A new explanation for what actually happened before and during the Industrial Revolution. Wages were rising all along, it being annual incomes that increased as a result of longer work years.

Economists Jane Humphries and Jacob Weisdorf have uncovered new evidence to show that modern economic growth started in the late 16th Century – 200 years earlier than previously thought. They also argue that Britain’s early economic growth was driven by having longer work years.

In research published in the October 2019 issue of The Economic Journal, the authors challenge the widely held view, based on wage rates paid to British day labourers, that western societies began to grow rich as late as the 19th Century.

They re-estimate the starting point of modern economic growth by collecting wage data for historical British workers who worked for an annual stipend rather than the daily wages used by previous researchers.

The paper itself is here.

The reason we don’t believe it? The division is into paid labour and leisure.
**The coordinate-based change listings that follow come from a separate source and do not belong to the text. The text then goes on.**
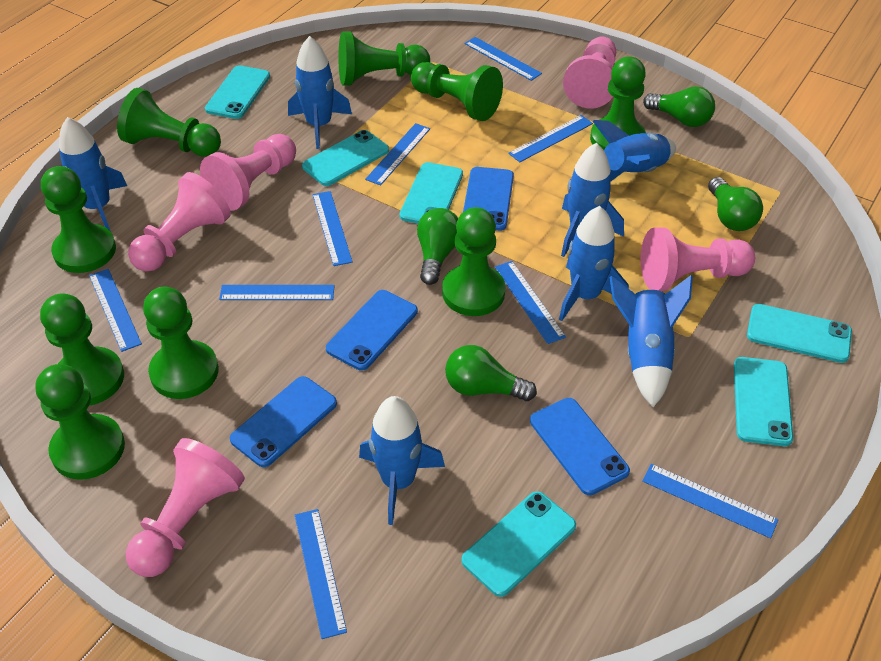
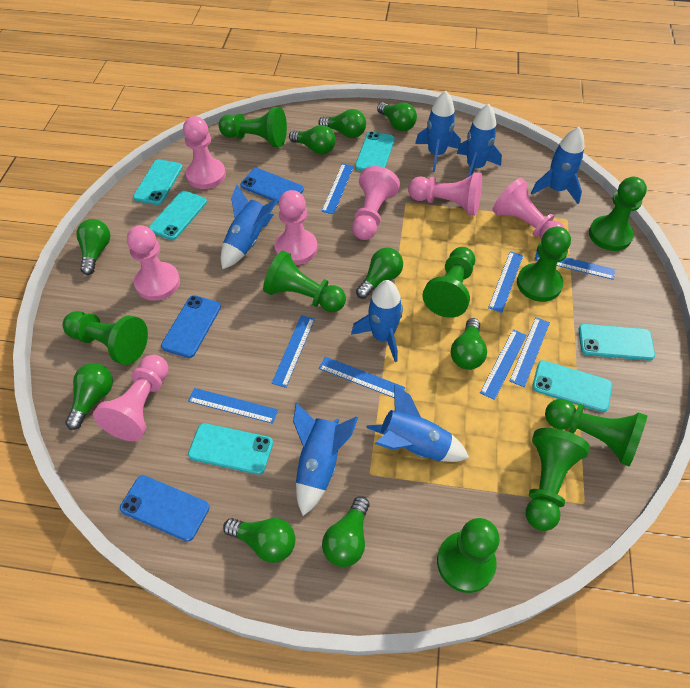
blue phone: 4 -> 3
blue ruler: 9 -> 8
green light bulb: 4 -> 9
pink pawn: 5 -> 7

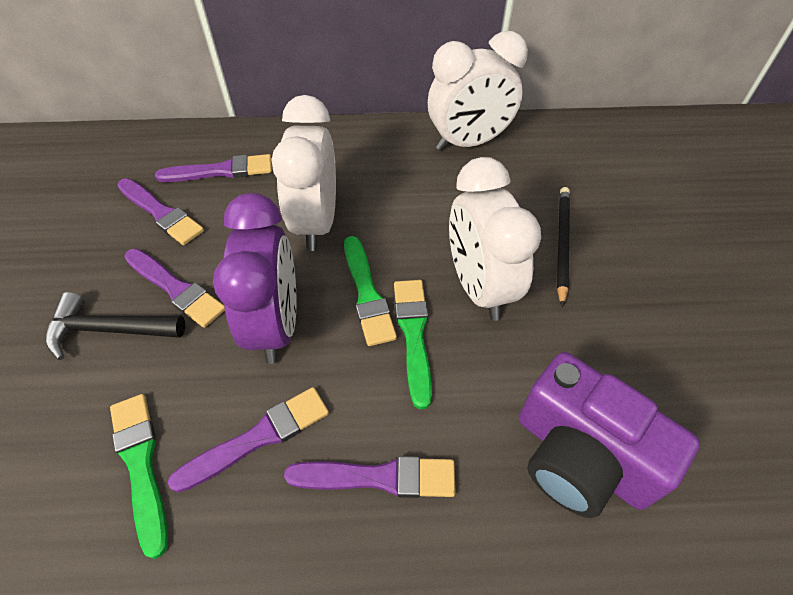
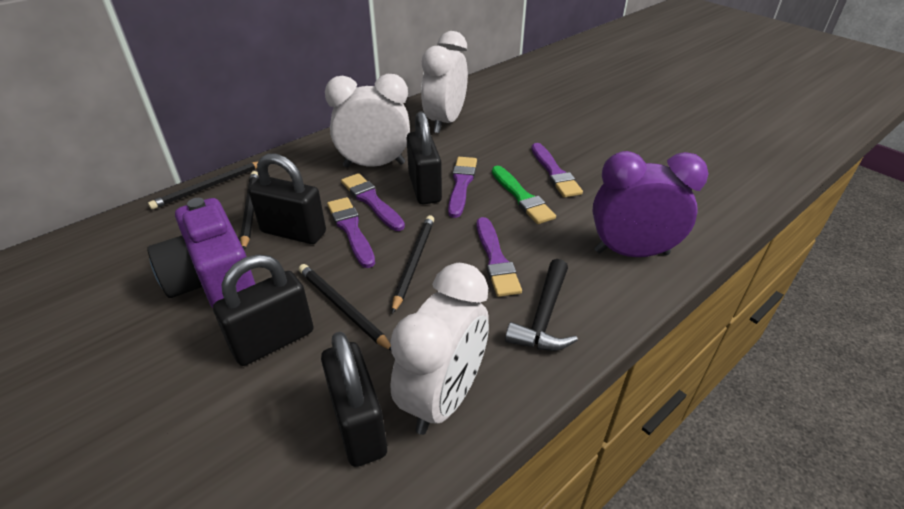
black padlock: 0 -> 4
black pencil: 1 -> 4
green brush: 3 -> 1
This is the same mistake that modern commentators make about the average workweek today. We’re all still working 40 hour weeks, what happened to Keynes’ promise of 15 hours?

The bit that’s missing is that we all work very much fewer hours - sufficient reduction to meet Keynes’ prediction in fact - in unpaid household labour.
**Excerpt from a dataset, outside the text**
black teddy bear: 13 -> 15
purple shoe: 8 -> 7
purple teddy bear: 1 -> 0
We do not insist that the early modern explanation is the same but we’d want to see at least consideration of the point. Early medieval farming life was based upon a large measure of household production for consumption within the household. One way of looking at the post-Black Death wage economy - combined with enclosure and so on - is the replacement of that household labour with market labour.

Missing this gives odd results. This paper - and many before it - tries to say that the villein was working perhaps 150 days a year. Commentators like Greg Clark and Juliet Schur indicate that peasants had 70 holidays a year, confusing holiday with Holy Day. This misses that said villeins did some market work and some household. They might farm their own 30 acres (say) and also have to do work on the Lord’s land by way of rent payment. Counting only that work done for cash and rent misses all of that household production, both in terms of the work year and also consumption.
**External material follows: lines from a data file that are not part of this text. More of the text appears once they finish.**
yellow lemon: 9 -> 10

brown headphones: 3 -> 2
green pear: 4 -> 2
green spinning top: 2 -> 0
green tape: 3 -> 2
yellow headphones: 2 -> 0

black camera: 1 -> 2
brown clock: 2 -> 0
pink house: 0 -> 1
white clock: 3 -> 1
One obvious point is that animal owning peasants who only work 150 days a year rapidly become non-animal owning peasants. The initial claim about the work year doesn’t make logical sense that is.

What does make sense is if we divide the year, correctly, into the current four divisions. Personal time, household production, market labour, leisure. What this paper, as so many others, is measuring is the substitution of market labour time for that household production. Yes, this will lead to greater incomes but as a derivative, from the greater efficiency of market over household production, not from an increase in labour hours themselves.

Another way to make much the same point. What was that first major advance in that Industrial Revolution? Spinning. Whose labour was replaced by that Jenny? The household labour of most of the women of the country. For that’s where spinning was done, it was a major labour occupation but it is never recorded as being market labour when done inside the household.

As when we measure working hours today we must include both household and market labour so too must we when looking at history. Without doing so the past just doesn’t make sense.

The usual estimation is that the average working year rose to 3,000 hours or so when the machines arrived. It’s only possible to assume the rise if we ignore all the work the peasants had been doing in their own fields, their own houses. It being that household labour that declined - exactly the same as the story of this past century.